I modified baslines A2C code in order to save and load model parameters and evaluate the trained model.
However, I cannot get the similar reward sum shown during training.
When I plot episode rewards during training, the value is around 300. But the mean rewards of 100 episodes in my evaluation code is 3.29.
I’m not sure which part of the code have problem.

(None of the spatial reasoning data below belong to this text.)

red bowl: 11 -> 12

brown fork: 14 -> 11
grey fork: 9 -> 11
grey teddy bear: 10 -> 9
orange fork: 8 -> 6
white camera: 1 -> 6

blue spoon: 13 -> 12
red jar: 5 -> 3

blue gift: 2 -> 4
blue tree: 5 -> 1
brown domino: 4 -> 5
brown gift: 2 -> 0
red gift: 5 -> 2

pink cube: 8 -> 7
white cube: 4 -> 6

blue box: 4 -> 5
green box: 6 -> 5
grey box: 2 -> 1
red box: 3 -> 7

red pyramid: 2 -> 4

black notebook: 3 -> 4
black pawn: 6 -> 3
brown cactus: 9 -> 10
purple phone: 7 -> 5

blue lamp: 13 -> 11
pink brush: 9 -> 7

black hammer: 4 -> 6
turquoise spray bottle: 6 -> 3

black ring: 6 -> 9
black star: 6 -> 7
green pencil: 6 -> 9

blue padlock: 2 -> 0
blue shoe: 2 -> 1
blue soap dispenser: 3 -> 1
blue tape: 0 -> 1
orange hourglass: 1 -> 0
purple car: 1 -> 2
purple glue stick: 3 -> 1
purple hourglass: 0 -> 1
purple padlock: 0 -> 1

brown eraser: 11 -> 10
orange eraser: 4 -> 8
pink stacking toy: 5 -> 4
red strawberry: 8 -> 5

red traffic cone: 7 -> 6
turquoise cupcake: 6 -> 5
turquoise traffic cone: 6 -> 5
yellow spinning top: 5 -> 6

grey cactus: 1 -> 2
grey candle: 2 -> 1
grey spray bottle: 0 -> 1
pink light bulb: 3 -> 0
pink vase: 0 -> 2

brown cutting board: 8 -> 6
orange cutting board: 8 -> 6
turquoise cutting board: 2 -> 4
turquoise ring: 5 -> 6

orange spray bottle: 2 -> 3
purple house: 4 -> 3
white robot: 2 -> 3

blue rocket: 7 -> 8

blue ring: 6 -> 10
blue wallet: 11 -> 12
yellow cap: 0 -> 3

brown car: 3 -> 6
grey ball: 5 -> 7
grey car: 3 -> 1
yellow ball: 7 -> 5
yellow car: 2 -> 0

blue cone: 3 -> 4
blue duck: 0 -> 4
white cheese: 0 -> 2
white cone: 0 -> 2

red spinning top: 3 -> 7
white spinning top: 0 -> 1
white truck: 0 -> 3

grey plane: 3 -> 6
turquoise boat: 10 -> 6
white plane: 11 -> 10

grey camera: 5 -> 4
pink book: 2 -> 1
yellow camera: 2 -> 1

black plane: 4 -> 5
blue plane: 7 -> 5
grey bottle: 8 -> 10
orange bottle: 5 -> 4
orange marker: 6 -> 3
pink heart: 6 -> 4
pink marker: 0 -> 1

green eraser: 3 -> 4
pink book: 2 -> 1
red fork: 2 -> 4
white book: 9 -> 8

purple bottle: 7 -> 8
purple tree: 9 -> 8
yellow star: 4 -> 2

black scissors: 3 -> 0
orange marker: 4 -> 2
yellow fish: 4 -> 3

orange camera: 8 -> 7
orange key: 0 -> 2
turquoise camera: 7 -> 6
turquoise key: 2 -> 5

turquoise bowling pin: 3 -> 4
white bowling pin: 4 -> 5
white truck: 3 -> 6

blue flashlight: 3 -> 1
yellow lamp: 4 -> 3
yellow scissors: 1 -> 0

For saving the model, I used the save method implemented in a2c.Model class
I add a few line inside for loop in learn function in a2c.py as below,

reward_cur = safemean(rewards)
if update==1: max_reward = reward_cur 
if update % log_interval == 0 and reward_cur > max_reward:
    checkdir = osp.join(logger.get_dir(), 'checkpoints')
    os.makedirs(checkdir, exist_ok=True)
    savepath = osp.join(checkdir, '%.5i'%update)
    print('Saving to', savepath)
    model.save(savepath)
    max_reward = reward_cur

Then for the evaluation, I wrote act function and Runner_Eval class by modifying learn function and Runner class.
In act function, I added a few lines for parameter loading and remove lines for training as following,

def act(policy, env, seed, nsteps=5, ...):    
	tf.reset_default_graph()
	set_global_seeds(seed)
	
	nenvs = 1
	ob_space = env.observation_space
	ac_space = env.action_space
	model = Model(policy=policy, ob_space=ob_space, ...)
	# load parameters
	if ckpt is not None:
		#checkdir = osp.join(logdir, 'checkpoints')
		#loadpath = osp.join(checkdir, '00100')
		print('Load ckpt', ckpt)
		model.load(ckpt)

	runner = Runner_Eval(env, model, nepi=num_epi)

	tstart = time.time()
	rewards = runner.run()
	nseconds = time.time()-tstart
	
	reward_cur = safemean(rewards)
	logger.record_tabular("avg rewards(%d epi)"%(num_epi), float(reward_cur))
	logger.dump_tabular()

‘Runner_Eval’ class is modified for running an agent for desired episodes as below,

class Runner_Eval(object):
	def __init__(self, env, model, nepi=100):
		self.env = env
		self.model = model
		nh, nw, nc = env.observation_space.shape
		nenv = env.num_envs
		self.obs = np.zeros((nenv, nh, nw, nc), dtype=np.uint8)
		self.nc = nc
		obs = env.reset()
		self.nepi = nepi
		self.states = model.initial_state
		self.dones = [False for _ in range(nenv)]

	def run(self):
		mb_obs, mb_rewards, mb_actions, mb_values, mb_dones = [],[],[],[],[]
		mb_states = self.states
		ndones = 0
		reward_sum = 0.0
		while ndones<self.nepi:
			actions, values, states, _ = self.model.step(self.obs, self.states, self.dones)
			obs, rewards, dones, _ = self.env.step(actions)
			reward_sum += rewards
			self.states = states
			self.dones = dones
			self.obs = obs
			if dones:
				#print(ndones, reward_sum)
				mb_rewards.append(reward_sum)
				reward_sum = 0.0
				ndones += 1

		return mb_rewards

Is it right to use save and load methods in Model class to keep the trained model?
And is the evaluation code in Runner_Eval proper way?